Baidu - the Chinese Wikipedia

Baidu, a leading Chinese language search engine, creates technology to complement one of the most complex languages. Their mission, as with all good search engines, is to provide the best way for people to find information. They recently introduced "phonetic" or "pin-yin" search which allows our users to type in Chinese keywords using English alphabets. Their pay-for-performance model rather than a flat fee charge is seen as cost effective and measurable way of advertising.

Their total revenue tripled to about $17 million and yielded 14 times its earnings in the same period last year with first-quarter net profit of $4.4 million.

Baidu's ability to differentiate itself from Google and other major players in the search engine world by understanding the Chinese user and by focusing on providing the products and services that their users want helped Baidu become the number one Chinese search engine.

The Baidu Baikean, an alternate Chinese Wikipedia, was launched last month.

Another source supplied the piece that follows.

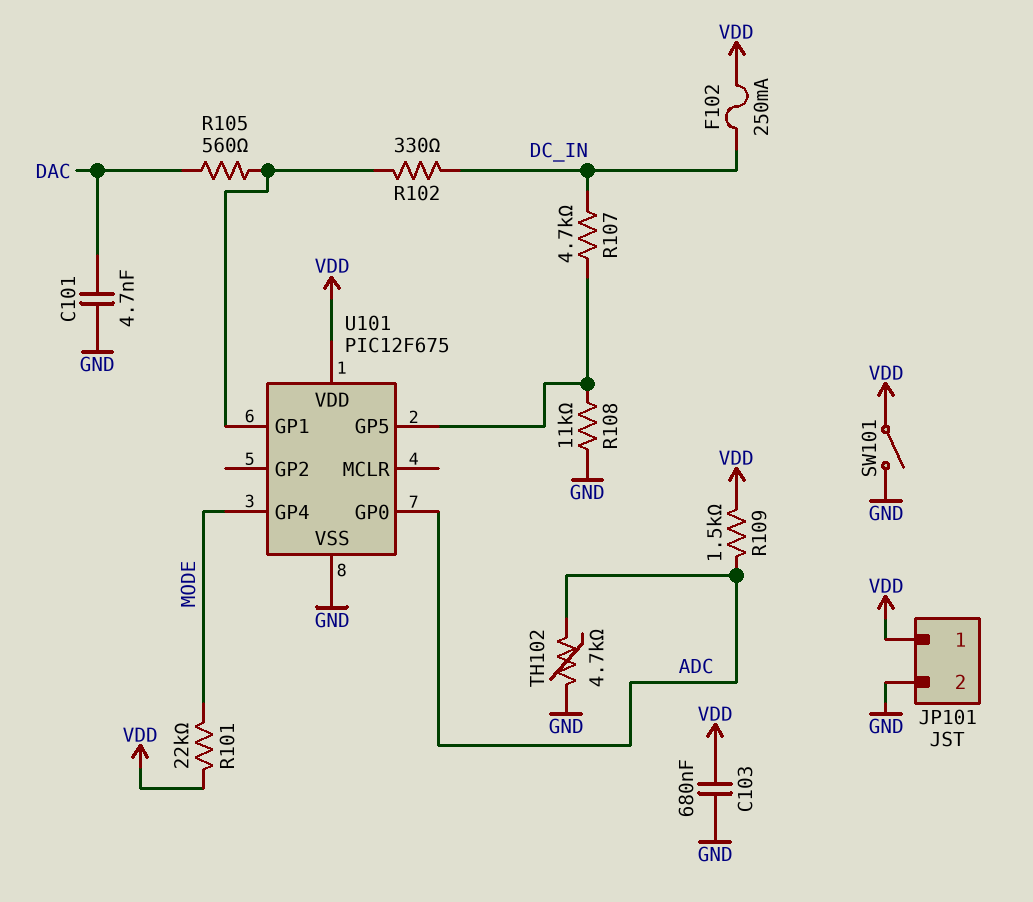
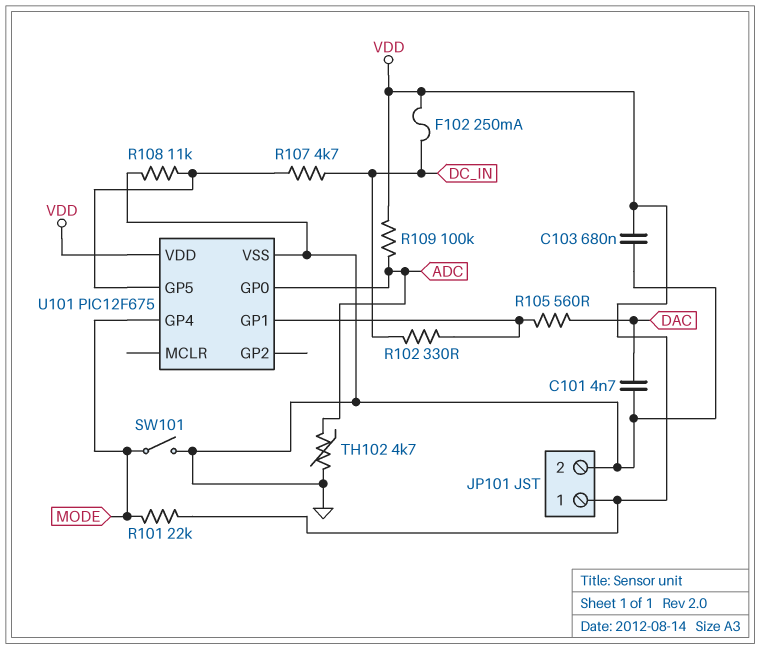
R109: 1.5k (ADC, VDD) -> 100k (ADC, VDD)
SW101: switch (GND, VDD) -> switch (GND, MODE)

This user-generated encyclopaedia, modelled on the US-based Wikipedia which is blocked by Beijing, is heavily self-censored to avoid offending the Chinese government.

Wikipedia was China's site of choice for finding information online until the Chinese government blocked users from accessing it in 2005. China's strict censorship laws blocks content that it deems a threat and online information is no different.

Baidu's chief Robin Li told the UK's Financial Times newspaper that it has barred users from including any "malicious evaluation of the current national system", any "attack on government institutions" or "promotion of a dispirited or negative view of life", according to the paper. A closer look at the copyright contract says that "Baidu owns all of the copyrights to material found on this website." Chinese net users find encyclopaedia entries, but Baidu looks like it won't be such a great site for collective knowledge generation as Wikipedia is.

Correspondents say the service highlights both the sensitivities of operating in the Chinese market and the opportunities for local companies by Beijing's blocks on thousands of overseas websites.
Last month Google unveiled its Chinese service with bullish forecasts and a robust defence of its decision to limit user access to certain internet sites. This competition looks set to grow and grow.